We went to the Cluny Museum this afternoon, France’s national museum of the Middle Ages, inside a ruined former monastery on the Left Bank — a monastery built over the ruins of the thermal baths from Roman times. Above is a medieval crown from a French-descended Croatian queen, now on special exhibit at the Cluny. It was a pleasure to point out to my Louisiana children the fleur de lys in the crown, and to explain to them how the symbol they see everywhere in south Louisiana, even on the backs of pick-up trucks, turns up in a Croatian crown of the Middle Ages.
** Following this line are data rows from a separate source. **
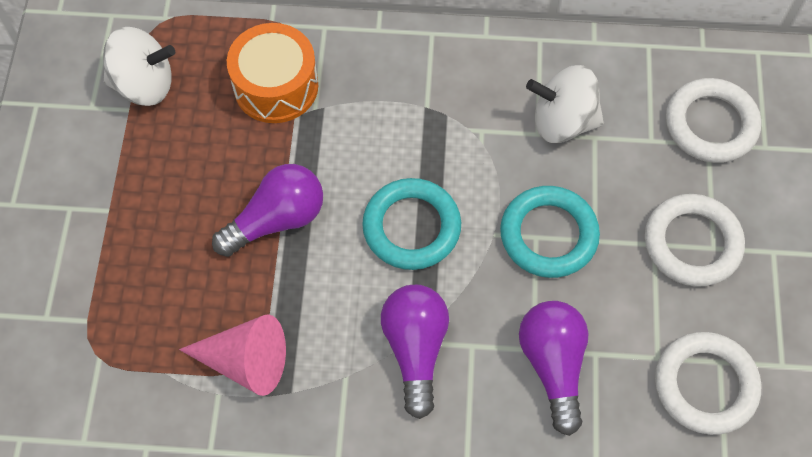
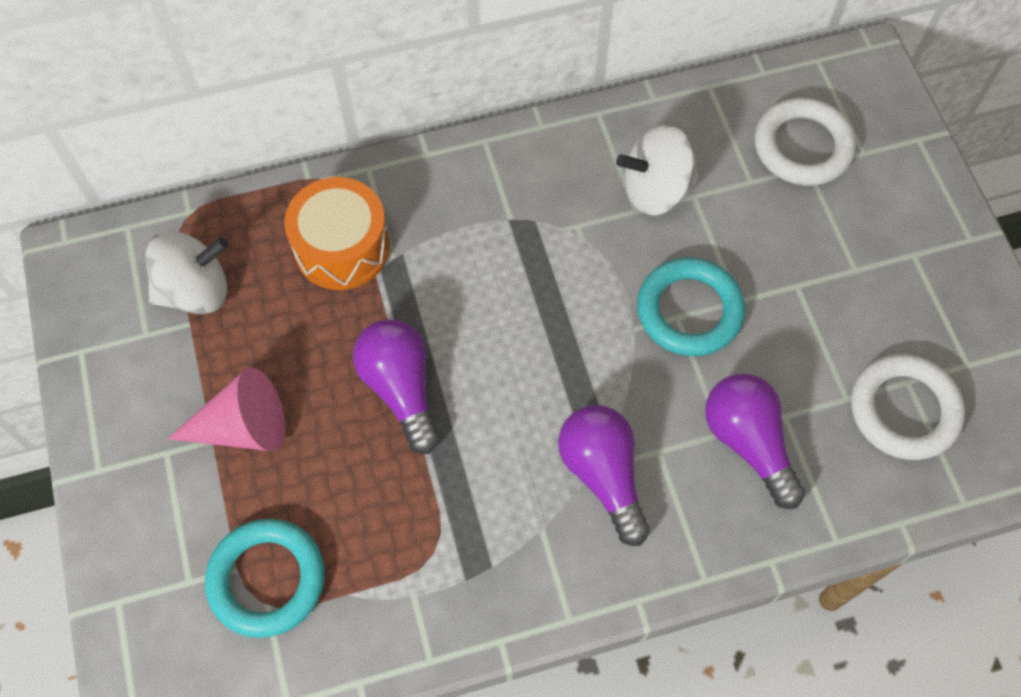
camera: 20 degrees left, 0 degrees up
(246, 361) = (430, 551): pink cone -> pink cone (243, 427)
(276, 220) = (401, 389): purple light bulb -> purple light bulb turned 60 degrees counterclockwise
(411, 227) = (547, 349): turquoise ring -> turquoise ring (267, 579)
(692, 243) = (833, 272): white ring -> none

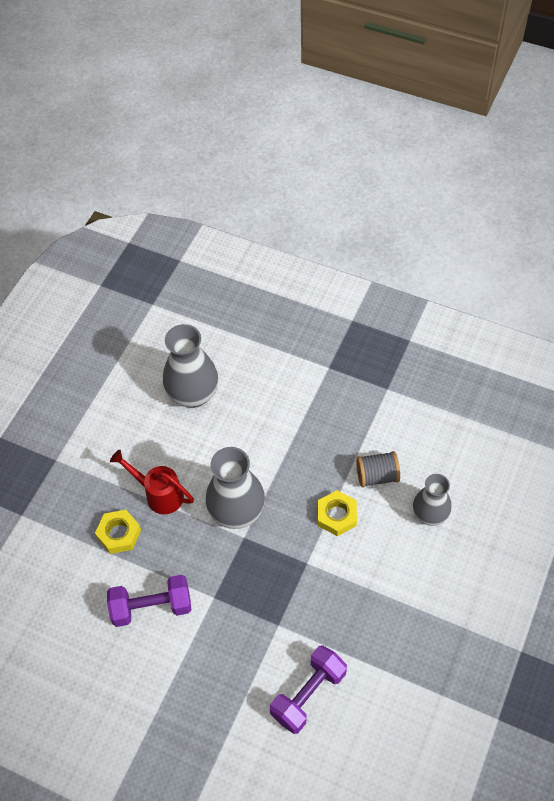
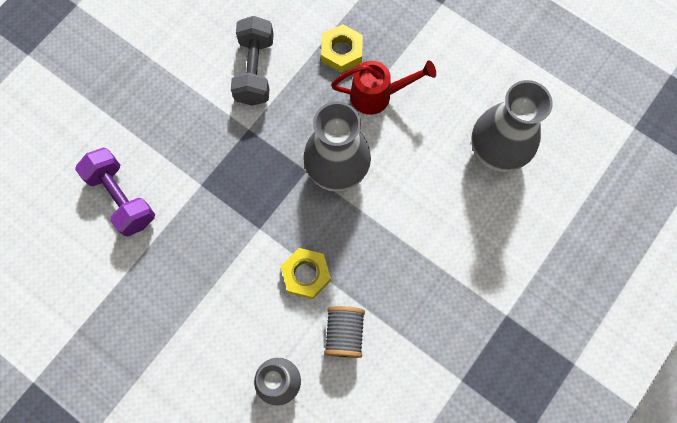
camera: 100 degrees right, 15 degrees up
(151, 607) = (255, 70): purple dumbbell -> grey dumbbell
(158, 494) = (378, 95): red watering can -> red watering can turned 45 degrees clockwise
What a joy the Cluny was! Look at these photos:
This is a painted medieval table. I was entranced by the green hue. The pattern comes from sunlight streaming through a side window.
Observe the fleur de lys, a symbol of the Virgin, and of French royalty.
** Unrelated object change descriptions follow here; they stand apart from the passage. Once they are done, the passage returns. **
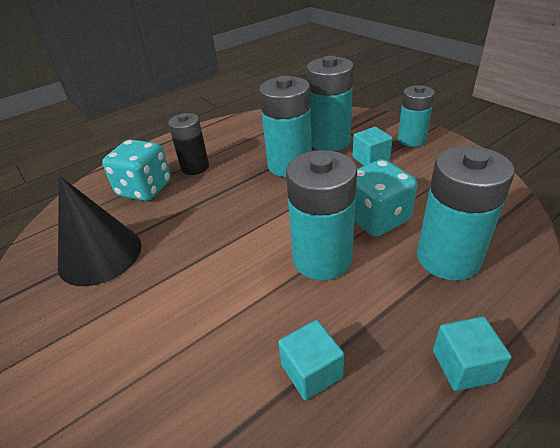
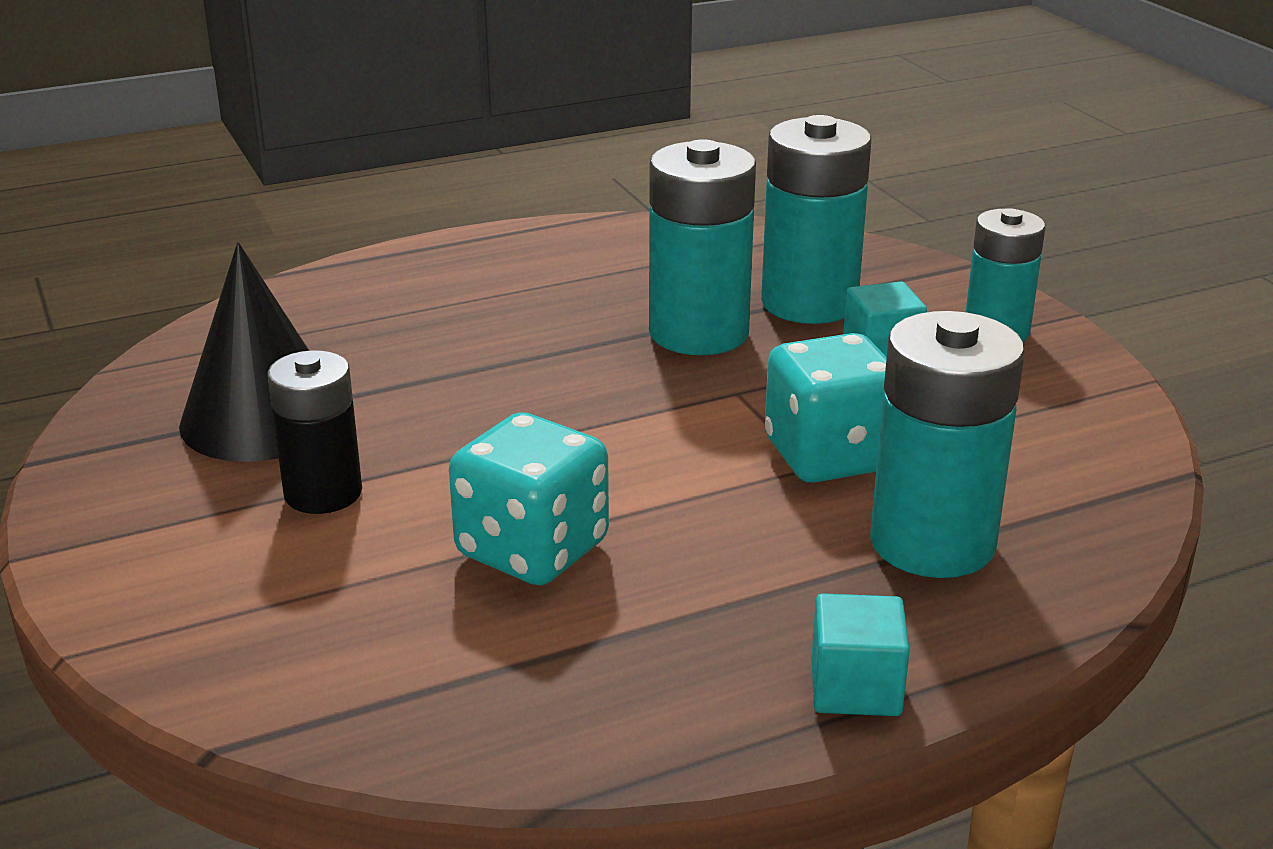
camera: 10 degrees right, 10 degrees down
(145, 189) = (378, 324): turquoise dice -> turquoise dice (532, 550)
(195, 167) = (495, 302): black battery -> black battery (323, 493)
(311, 371) = (585, 645): turquoise cube -> none
(322, 259) = (684, 499): turquoise battery -> none

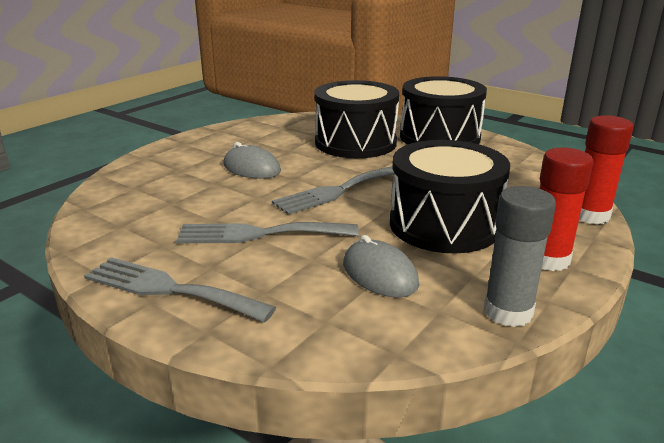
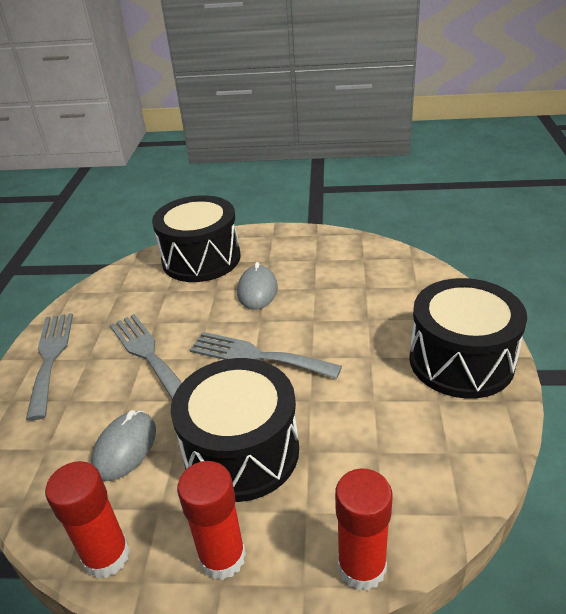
camera: 60 degrees right, 10 degrees up
(355, 143) = (375, 314): black drum -> black drum (201, 259)
(508, 312) = (106, 556): grey glue stick -> red glue stick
One of the famous Unicorn Tapestries. And yes, they are that vivid. The series tells the story of a woman testing each of her senses (the one above is smell — the flowers, see?), but refusing them for the desire of God.
This is a page from an illuminated copy of Aristotle’s “Metaphysics,” belonging to St. Thomas Aquinas. In fact, Aquinas’s handwritten notes are in the margins. To stand in front of this document and to reflect on all this was a humbling thing. (I apologize for the blurriness, but flash photography is forbidden in the museum, and the lights are kept down low to protect the manuscripts).
Not every member of the Dreher family enjoyed the Musee Cluny, e.g., this eight-year-old boy, who must by now be thinking that this Paris museum thing is a rip-off:
This trip is overwhelming my curiosity. I left wanting to know so much more about the French monarchy — Merovingians, Carolingians, Capetians. Life is too short.